1) What is the relationship between Titanic variables and survival.
Variable Description:
Pclass = Passanger class (1 = 1st, 2 = 2nd, 3 = 3rd)
Survival (0 = No, 1 = Yes)
Sex = Sex
Embarked = Port of Embarkation (C = Cherbourg; Q = Queenstown; S = Southampton)
#Load Data
titanic.new <- read.csv("titanic_original.csv", header = TRUE, sep = ",")
library(ggplot2)
library(knitr)
## Warning: package 'knitr' was built under R version 3.4.3
Find Missing values
colSums(is.na(titanic.new))
## pclass survived name sex age sibsp parch
## 0 0 0 0 263 0 0
## ticket fare cabin embarked boat body home.dest
## 0 1 0 0 0 1186 0
Calculate the mean of the Age and fill in missing vales with mean
titanic.new$age[is.na(titanic.new$age)] <- mean(titanic.new$age, na.rm=TRUE)
Fill in missing values with NA for fare
farenew <- titanic.new$fare
farenew[farenew == ""] <- NA
titanic.new$fare <- farenew
Replace missing values with NA for cabin
cabinNumber<- titanic.new$cabin
cabinNumber[cabinNumber == ""] <- NA
titanic.new$cabin <- cabinNumber
Create new column has_cabin_number
titanic.new$has_cabin_number <- 0
Replace 0 with 1 if cabin number is known for each passenger
for (i in 1:length(titanic.new$cabin)){
if (is.na(titanic.new$cabin[i]) == FALSE){
titanic.new$has_cabin_number[i] <- 1
}
}
Change variables from int to factor to plot
titanic.new$pclass <- as.factor(titanic.new$pclass)
titanic.new$survived <- as.factor(titanic.new$survived)
Finding the relationship between passenger class and survival
ggplot(data = titanic.new,aes(x=pclass,fill=survived))+geom_bar(position="fill")+ylab("Frequency")

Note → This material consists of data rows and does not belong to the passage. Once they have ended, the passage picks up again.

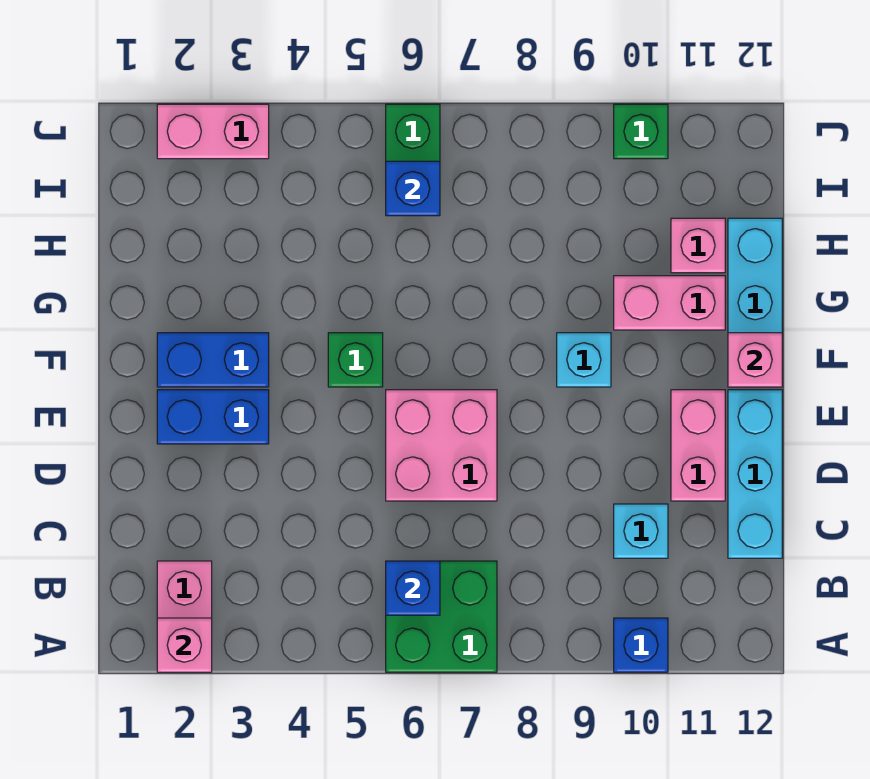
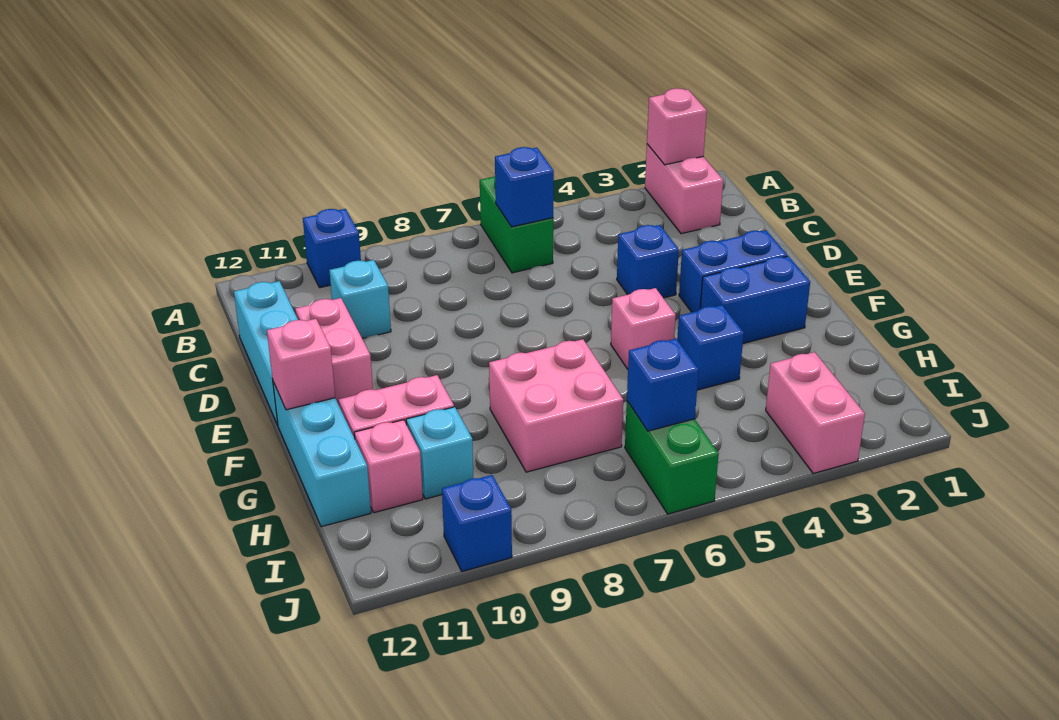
green brick A6:B7 level 1 -> green brick A6:B6 level 1
none -> blue brick D4 level 1
pink brick D6:E7 level 1 -> pink brick G7:H8 level 1
green brick F5 level 1 -> pink brick F5 level 1
cyan brick F9 level 1 -> cyan brick H10 level 1
none -> blue brick G4 level 1
pink brick J2:J3 level 1 -> pink brick I3:J3 level 1
green brick J10 level 1 -> blue brick J10 level 1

It appears that lower number class titles had a better chance of survival
Survival as function of sex
ggplot(data = titanic.new,aes(x=sex ,fill=survived))+geom_bar(position="fill")+ylab("Frequency")

It appears that females had a higher probability of survival
Embarked as a function of survival
ggplot(data = titanic.new,aes(x=embarked,fill=survived))+geom_bar(position="fill")+ylab("Frequency")

It appears that you were more likely to survive if a passenger embarked from the port of Southampton
Set up jitter levels
position.j <- position_jitter(0.5, 0)
Create plot with jitter
ggplot(titanic.new, aes((pclass), age, col=(sex)))+ geom_jitter(size= 3, alpha= 0.5, position= position.j)+ facet_grid(".~survived")

It appears that males and females 30 years of age to 18 years of age were more likely to survive
Conclusion
It can be inferred that there is a correlation between the variables pclass, age, sex and embarked to passenger surivial within the titanic dataset.